The Night-Soil man said little as they walked down from the hills. He had much to think about. Ancient Welsh cauldrons and Native American demons were strange bedfellows. But this was Hopeless, Maine, where strange was all too commonplace. Randall yawned and suddenly realised how tired he was feeling. He needed to sleep. Somehow, though, he did not imagine he would find sleep particularly easy to come by for some time.

Art by Cliff Cumber

The Stroud Vendetta

Hopeless Maine Classifieds from the Stroud Book Festival….

For Sale!

186 spoons for sale. All conditions, many showing fine traceries of dried slime. $5 the lot. Please collect soon. Bring weapons to allow access to the door. Address as foll…

Old “sale” signs (business gone bust).

32 vials of the cure for all known diseases. Each vial will treat approx 10 people. £100 per vial, but for all 31 vials I would be happy to accept $2000 as, if one thinks about it, there are fundamental problems with only treating part of one’s Community. Sven Flowermountain 134 Elderberry Road.

Bloodthirsty socks.

Magnanimous vitriol. Would suit most homes.

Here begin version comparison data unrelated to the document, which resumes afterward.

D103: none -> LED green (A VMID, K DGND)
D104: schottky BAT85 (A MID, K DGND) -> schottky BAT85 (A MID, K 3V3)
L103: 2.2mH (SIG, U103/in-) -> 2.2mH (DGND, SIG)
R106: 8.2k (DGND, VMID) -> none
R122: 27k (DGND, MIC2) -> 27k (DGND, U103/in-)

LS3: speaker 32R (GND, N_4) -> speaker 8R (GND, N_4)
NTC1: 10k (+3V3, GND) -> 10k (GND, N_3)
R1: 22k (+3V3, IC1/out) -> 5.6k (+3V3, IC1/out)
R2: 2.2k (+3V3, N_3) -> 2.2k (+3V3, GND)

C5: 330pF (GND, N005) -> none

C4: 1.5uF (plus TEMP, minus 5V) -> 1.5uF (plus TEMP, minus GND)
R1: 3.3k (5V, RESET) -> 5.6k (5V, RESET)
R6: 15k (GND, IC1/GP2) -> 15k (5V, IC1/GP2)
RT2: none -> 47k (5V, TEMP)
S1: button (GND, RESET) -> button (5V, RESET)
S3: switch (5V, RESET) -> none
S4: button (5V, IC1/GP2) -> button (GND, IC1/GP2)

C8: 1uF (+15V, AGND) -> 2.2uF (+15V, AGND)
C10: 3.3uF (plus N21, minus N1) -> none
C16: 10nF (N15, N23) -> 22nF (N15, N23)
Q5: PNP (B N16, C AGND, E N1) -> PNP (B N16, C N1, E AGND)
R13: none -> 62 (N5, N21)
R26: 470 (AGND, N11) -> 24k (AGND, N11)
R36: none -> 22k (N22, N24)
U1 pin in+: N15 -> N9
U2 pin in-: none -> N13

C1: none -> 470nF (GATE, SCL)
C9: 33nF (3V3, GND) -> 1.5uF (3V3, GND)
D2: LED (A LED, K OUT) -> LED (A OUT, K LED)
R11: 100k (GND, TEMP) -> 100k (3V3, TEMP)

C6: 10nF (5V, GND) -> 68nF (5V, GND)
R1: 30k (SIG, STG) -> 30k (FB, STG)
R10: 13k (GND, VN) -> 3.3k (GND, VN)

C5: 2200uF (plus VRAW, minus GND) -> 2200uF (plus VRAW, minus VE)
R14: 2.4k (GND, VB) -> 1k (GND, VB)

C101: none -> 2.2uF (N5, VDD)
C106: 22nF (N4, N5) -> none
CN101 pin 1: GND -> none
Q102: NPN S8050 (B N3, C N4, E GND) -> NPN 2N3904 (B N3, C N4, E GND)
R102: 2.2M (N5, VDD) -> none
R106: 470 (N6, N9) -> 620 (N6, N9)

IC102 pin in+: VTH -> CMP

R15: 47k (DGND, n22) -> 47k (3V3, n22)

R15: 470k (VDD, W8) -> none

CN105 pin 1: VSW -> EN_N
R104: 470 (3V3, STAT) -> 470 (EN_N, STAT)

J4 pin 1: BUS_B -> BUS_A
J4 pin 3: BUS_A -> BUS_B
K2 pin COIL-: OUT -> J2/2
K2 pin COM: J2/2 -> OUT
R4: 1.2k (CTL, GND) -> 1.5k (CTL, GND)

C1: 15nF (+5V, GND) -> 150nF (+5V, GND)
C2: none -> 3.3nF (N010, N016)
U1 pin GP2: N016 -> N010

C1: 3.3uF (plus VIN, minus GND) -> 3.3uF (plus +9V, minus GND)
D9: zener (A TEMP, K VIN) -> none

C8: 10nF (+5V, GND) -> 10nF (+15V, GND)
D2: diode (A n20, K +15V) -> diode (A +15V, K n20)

Last night’s conversation with my Dad. 3 footprints. My book about dots. Job lot £8.50

Copious amount of luscious hairy coffee strands. Perfect for the balding gentleman, or pre-pubescent boy looking to visit the Squid and Teapot. Self adhesive, pungent and durable. Also could be used to fix minor structural cracks.

Irritating younger sibling.

A fish-headed kitchen wench.

 

 

Lonely Hearts!

Bubbly obesity sucking gob-stoppers 6 at a time until we POP into a lurve bubble to bounce into perennial Happy Ever After sunsets over frothy coffee seas – Antigani will squeeze forever the night potato of your heart.

Will mate with anything creature so the progeny of my horrible species can continue. GSOH optional.

Desperately seeking a Gloopy Maloopy to gimble and gyre with. And share hairy coffee (before we die) if after… Henrietta Gerbil.

Desperately seeking spoons! Spoonwalker would like to meet spoons. Lots of spoons. Must like long walks and… er… just long walks.

Small furry eyeball seeks monosyllabic wisdom tooth for occasional outings.

AH, YES! Looking for landscapes I can write filthy poetry about. Ah YES! Must have voluptuous features and curves made of innuendo and lust.

Parish Notices

The shrunken head craft workshop will begin four days hence at the ungodly hour. You are encouraged to bring along a head to shrink. Makes an ideal Christmas present! (Hang from the mantelpiece).

Fully qualified Spoon-o-mancer offers spoon readings. Unlock the secrets of your future. The answer lies in your cutlery drawer.

I have been observing you creatures for some time now – it’s all about the journey, right? I mean, you have to be careful around here – direction wise. You could run into the caretakers – Ruby Mace with her doggerel. You don’t want that, not for anything. It comes up right being you before you know it’s there…

Wanted – dead body to fill Parish council vacancy.

The community hedge between mucky meadow and the recreation pound has become uncooperative. Volunteers needed on Wednesday for 12 hours (free biscuits).